At least not at that point in time.

After Christian Kirk and Trayveon Williams left the field with injuries on back-to-back plays, Nick Starkel was hit mid-throw and the errant wobbler was easily intercepted by a Wake linebacker. Deacons with the ball at midfield and a six-point lead.

Wake was flirting with the red zone again when Renfrow stripped the ball from a Deacon receiver on the sideline and Larry Pryor scooped it up for 11 yards. A quick Keith Ford run put the ball inside the Wake 40, and Starkel began picking at the secondary with quick hits to Kirk (he got better!) and Ratley.

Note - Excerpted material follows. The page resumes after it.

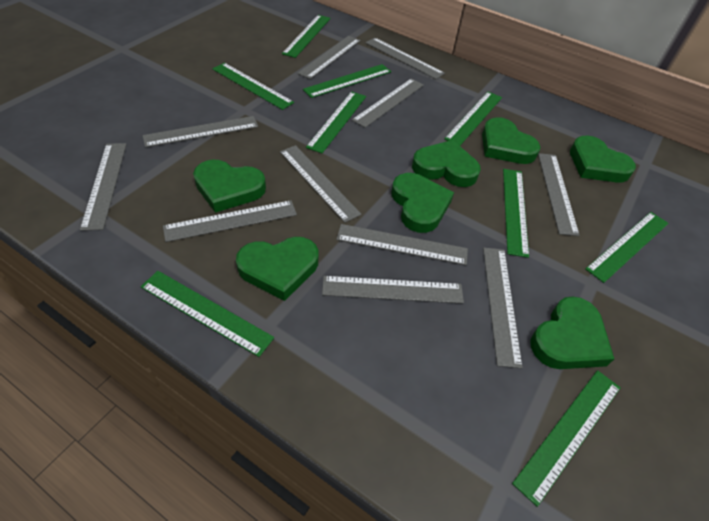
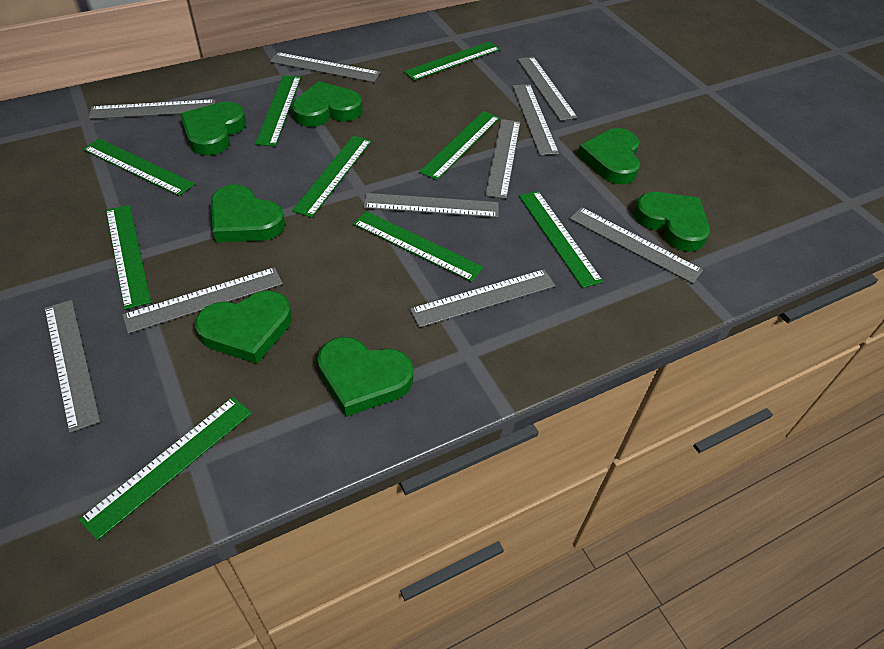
grey ruler: 11 -> 10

Keith Ford finally put the Aggies back on top with 1:59 left in the third quarter on a one-yard dive. After giving up 31 unanswered and falling behind by 17 in the first half, the Ags had the lead once again. This was the point where the team needed to coalesce. Some may complain that late in the third quarter in a back-and-forth game is not ideal, but to that I’d say: better late than never.

But it still never came completely together. The chemistry of this team was scattered and spread out into various percolations; the identities sometimes confused and ill-timed. They continued to do good things, then very good things, and eventually great things. Before long, there were a pair of hundred-yard receivers and Nick Starkel had torched Johnny Manziel’s Aggie QB bowl game record. But it never looked in sync at all for all that.

Fourth Quarter: will it tell us anything? The defense got the ball right back on another fumble recovery and set the Aggies up in the red zone. On a third-and-goal from inside the one, Keith Ford lost a yard to bring out the field goal team. LaCamera hit the nineteen yarder for the 45-41 lead, but the inability to pick up a foot with the game on the line was another reminder of how demoralizingly soft this team had been at times throughout the season.

Almost predictably, Wake drove all the way down the field and scored on fourth and goal from the 1 to retake the lead, 48-45. It was a touchdowns game now, field goals were surrender flags, if it wasn’t already too late.

[Ron Howard voice, again]: It was.

Starkel led another solid drive down to the 30, spreading it around to various receivers. A swing pass to Ford got the ball to the 20. The shadows were creeping up the walls of empty seats in the stadium’s upper reaches and the ribbon boards grew brighter during the TV timeouts.

WIth 6:15 remaining, Nick Starkel hit a TIGHT END for a gain of six yards, which was truly the pinnacle of how incredible his effort in this game had been. He connected with Ausmon for a 13-yard touchdown on the very next play to put the Aggies up 52-48.

Wake Forest got the ball with roughly six minutes left and methodically drove down inside the five before Jeff Banks used a timeout. The Deacons would score anyway on 3rd and goal from the 1 to go up 55-52 with 2:18 remaining.

And so that was it. With over 600 yards of offense amassed already, Christian Kirk and Jhamon Ausbon both with double-digit receptions, Starkel needed to eat up the middle of the field and get into LaCamera’s considerable field goal range.

It came down to this: a fourth and 15 with 30 or so seconds remaining from the wrong side of midfield, and Starkel overthrew Ratley, who was triple-covered, by a wide margin. The rollercoaster simply and silently ran out of gas and coasted to a stop in one of the final ruts in the track, out of sight and forgotten. The passengers got off, looking around at each other with uncertainty, and trudged silently into the warm and waiting locker rooms.

For what? Time will tell how the various performances we saw in the 2017 Belk Bowl tie into the beginning of the Jimbo Fisher era, but on the surface it seems like one last tribute to what we’ve been seeing for the past several years: numbers in excess, streaky excitement, emotional swings, but ultimately the inability to move the football one foot when it mattered the most.

2017 is in the books. Let’s all have a great 2018.